Science & Technology

Laws of thought: Investigating factors that lead to transphobia

In recent years, both the United States and Canada have borne witness to rapid social progression and conservative backlash, especially regarding attitudes toward transgender individuals. In the U.S., legislators have passed 170 anti-trans bills, of which 125 are already active.  In Canada, both Saskatchewan and New Brunswick have passed legislation preventing educators from using a child’s preferred name or pronouns without explicit consent from the child’s parents. 

A recent study conducted by Eliane Roy, PhD student in McGill’s Psychology Department, and her team investigated the relationship between local anti-trans legislation in the US and anti-trans sentiment. More specifically, the paper compared participants’ biases towards transgender individuals and their local legislation affecting transgender individuals. 

Roy measured individuals’ explicit and implicit attitudes towards transgender people, state-level legislation affecting transgender people, participants’ demographics (including race, gender identity, sexual orientation, sex assigned at birth, country of residence, and political orientation), individual-level conservatism, and state-level conservatism. 

To measure implicit attitudes, researchers used the Implicit Association Test, which measures individuals’ reaction times when associating a label like “transgender” with a positive or negative valuation. The researchers used self-reporting metrics to measure participants’ explicit attitudes towards transgender people and individual levels of conservatism. They calculated state-level conservatism using the state’s total vote count towards the Republican candidate, Donald Trump, in the 2020 election. 

The study found a strong correlation between anti-transgender legislation and individuals’ explicit and implicit prejudice against transgender people. This correlation held stable when controlling for demographic factors. 

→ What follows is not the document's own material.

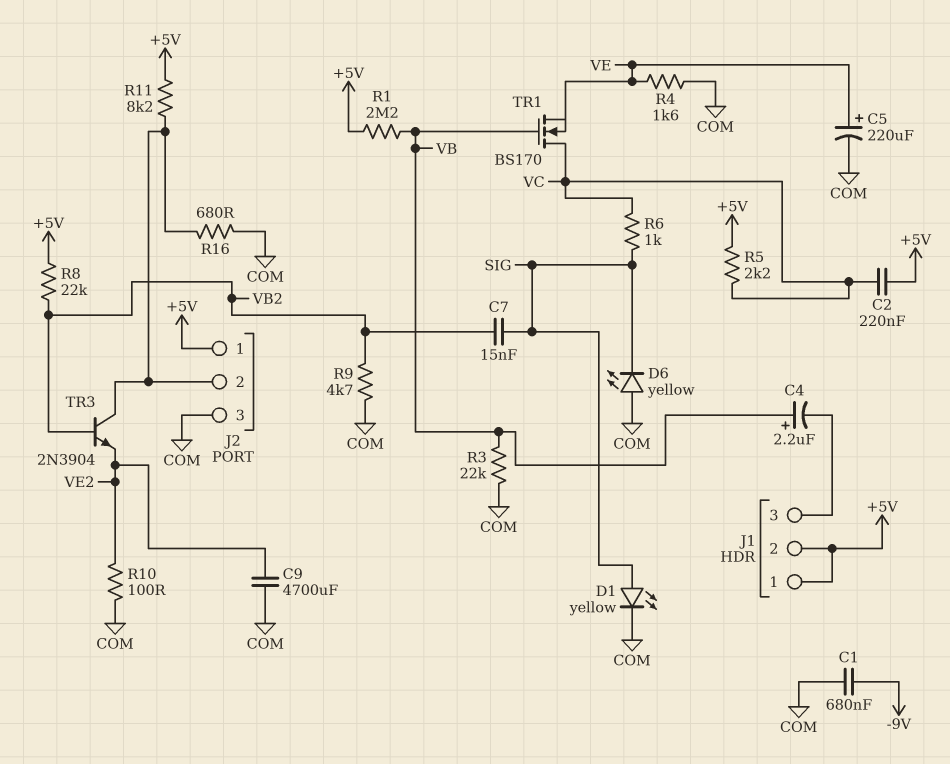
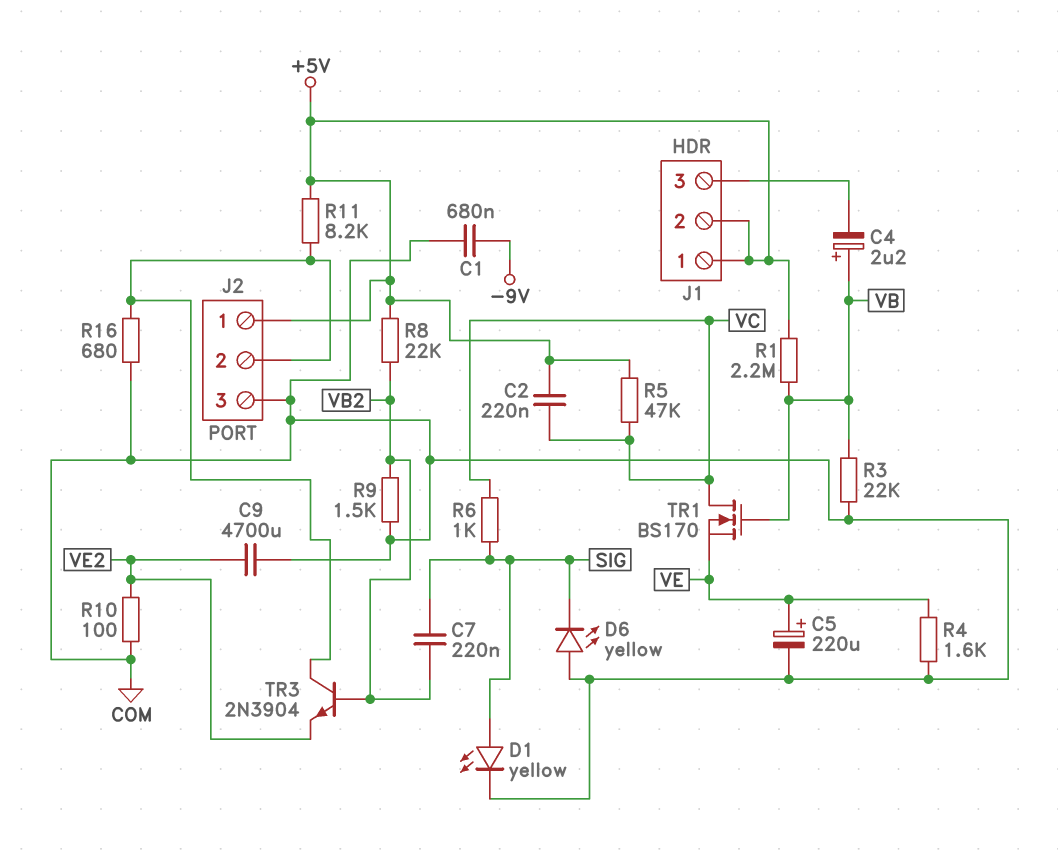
C7: 15nF (SIG, VB2) -> 220nF (SIG, VB2)
R5: 2.2k (+5V, VC) -> 47k (+5V, VC)
R9: 4.7k (COM, VB2) -> 1.5k (COM, VB2)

“Somehow, either the attitudes were shaped by the normative dictating nature of these policies, or the opposite, that people’s mindsets or associations really changed the policy and landscape. For me, that was really interesting,” Roy said in an interview with The Tribune

While the study makes no causal claim as to whether individuals’ attitudes influenced state legislation or the reverse, it speculated that the relationship could be bidirectional. 

Existing research has noted that implicit biases against other minorities have begun to move from more negative attitudes towards neutrality in recent years. Researchers have also pointed out that attitudes towards gay men and lesbian women became positive at a faster rate after the legalization of same-sex marriage in the United States. Roy is optimistic about the same trajectory being possible with public opinion towards transgender individuals. 

“If there’s another way of enacting change by just saying, ‘Hey, as a society right now, we’re just not accepting this behaviour, and we’re not accepting you not respecting people’s rights,’ […] I think it would be helpful,” Roy said.

Ultimately, Roy’s research speaks to the importance of institutional policy and how closely entangled it is with individual attitudes. As members of the McGill community, it is our responsibility to question whether policy decisions at the university-level match our social convictions. In 2023 McGill hosted a talk by Robert Wintemute, a man whose work inspired the foundation of the LGB Alliance, an organization which lobbies against transgender civil rights. In an open letter amid the AGSEM strike of March 2024, transgender Teaching Assistants and allies criticized the AGSEM-McGill deal for dropping protections against misgendering and dead-naming as a part of their agreement. Roy believes that people’s minds have the capacity to shape or be shaped by an institution’s decisions.  

“It’s important, when you’re looking at the documents that you receive from McGill, the emails you receive from McGill, or anything that’s put out by McGill, to pause yourself, read it, and then think, ‘Okay, is this representative of how I feel, how I think about these things?’ and if not, ‘Is there something that I can do myself to actually say, ‘You’re putting this out there, but I don’t believe that’s correct?’”  Roy added. 

Being both critical and aware of our individual biases and how they interact with wide-reaching policy allows us to actively work against the correlations Roy found, and take a critical approach to anti-transgender legislation. Injustice and hate have the power to permeate our socio-political landscapes unless we, as a community, challenge them.